A place you truely can't describe... Horizontal Falls!!

This was a day when reality not only met expectations, but smashed those expectations to smithereens. This is not a cheap bucket list item, and is one we had saved for before leaving home nearly three years ago. It is one, that I am saving up to do again, but I am thinking we will do a full 24 hour experience next time.

We flew out of Derby at 2.30pm on a sea plane. Now, I have been in helicopters, planes of all shapes and sizes, but I had never been in a sea plane. We were all excited to have the experience of landing on water in an aeroplane, and of course experience a runway on water.

We flew over the Kimberley’s and had a bird’s eye view of pristine, natural, untouched isolated landscapes, areas that are well known to be inhabited with crocodiles, abundant in bird life as well as fish and other fauna native to Australia. To describe the view in words is impossible, to say that it was breath taking, awe-inspiring and simply stunning is not enough. It was so much more.
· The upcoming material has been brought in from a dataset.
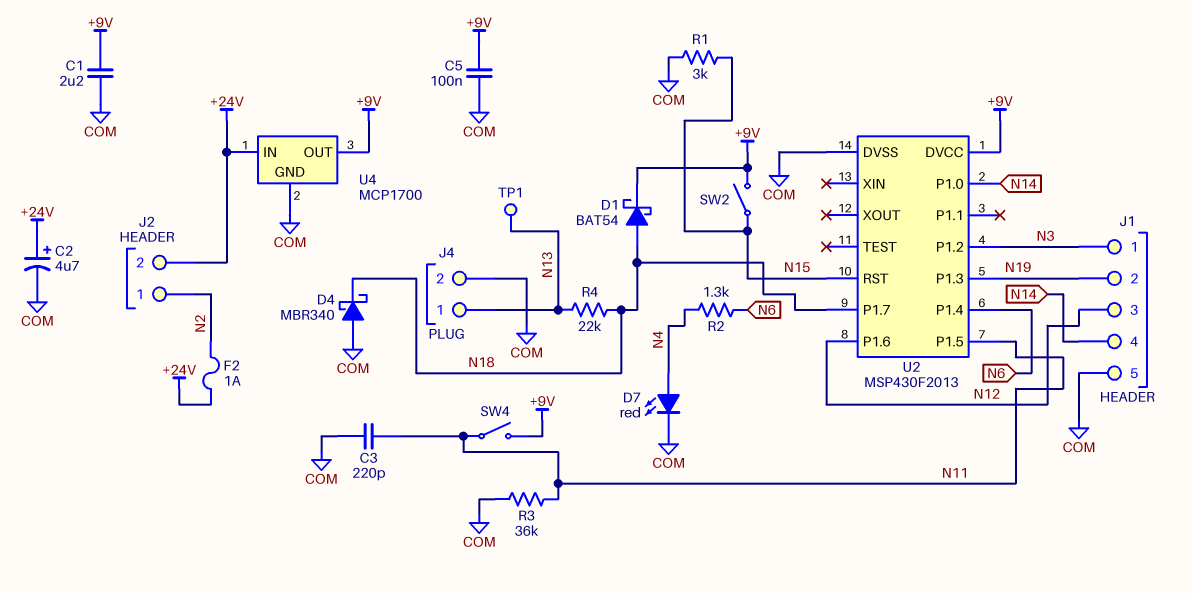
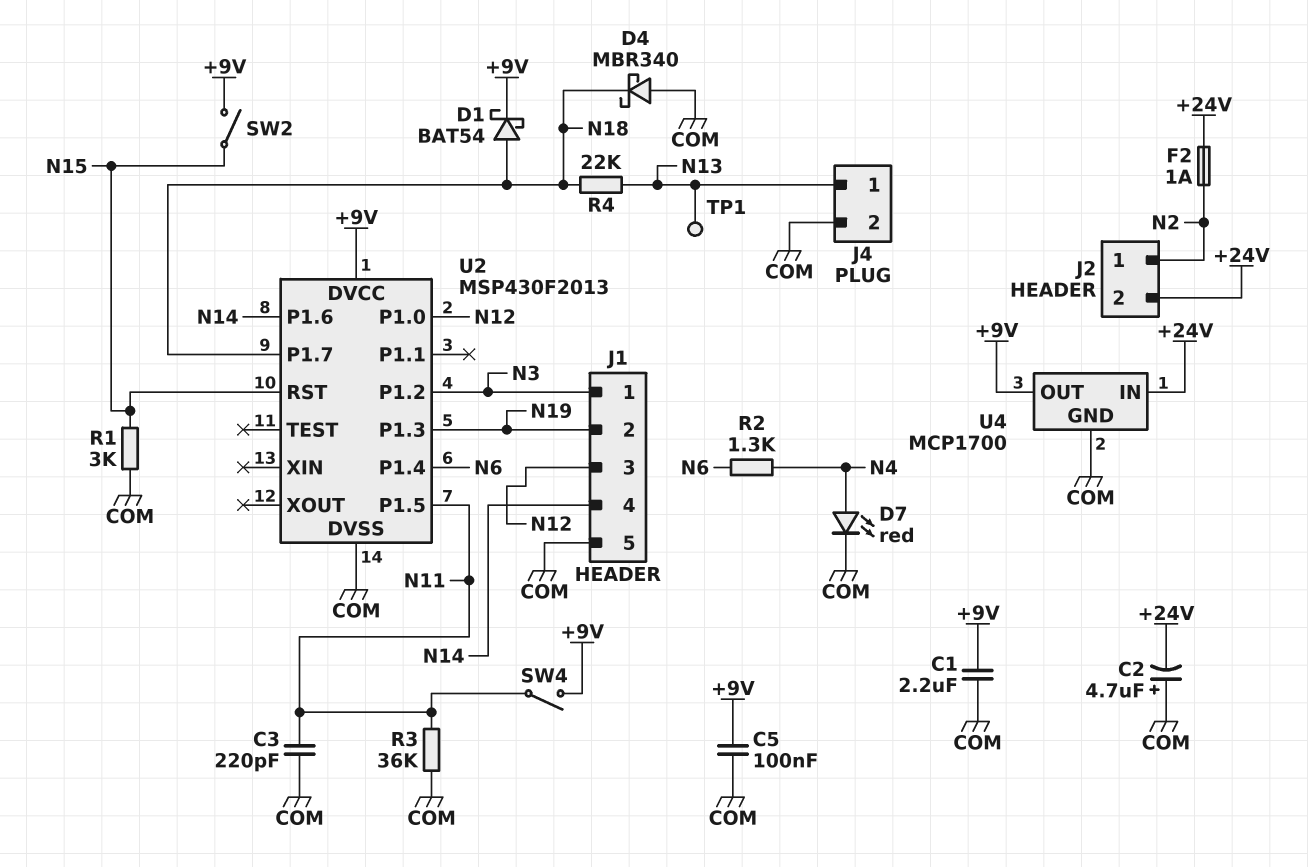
C2: 4.7uF (plus +24V, minus COM) -> 4.7uF (plus COM, minus +24V)
U2 pin P1.0: N14 -> N12
U2 pin P1.6: N12 -> N14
At the end of the 45-minute flight, standing proud in the isolated inland sea of Talbot Bay, we were able to catch a glimpse of the spectacular Horizontal Falls in all their glory. The plane flew over the top, around them and gave us all a bird’s eye view of what we were soon to discover was a later afternoon tidal change, causing a waterfall of epic proportions.

After landing we were given a quick safety briefing, handed life jackets and ushered onto the jet boat. The tide was changing and we didn’t want to miss the experience of seeing the falls up close and personal, and riding the boat through the falls.

Now, the Horizontal Falls are not actually waterfalls, but is a natural phenomenon of intense tidal currents tearing through two narrow coastal gorges. The massive tidal movements create a waterfall effect, sometimes up to 10 metres high, as the water rushes into or out of Talbot Bay on the changing of the tide.

The two narrow coastal gorges are part of the McLarty Ranges, and have two ridges running parallel that are about 300 metres apart. The first gap, and the one closest to the sea is about 20 metres wide, while the second gap, and in our opinion, the most impressive, is only about 10 metres wide.

Taking the jet boat through the smallest gap, with the tide filling Talbot Bay, was a highlight, or so we thought. With a 1 metre water fall between the sea and Talbot Bay at this point, we were mesmerised. Watching the water bubble, and form swirling sink holes as it rushed into the bay was just amazing.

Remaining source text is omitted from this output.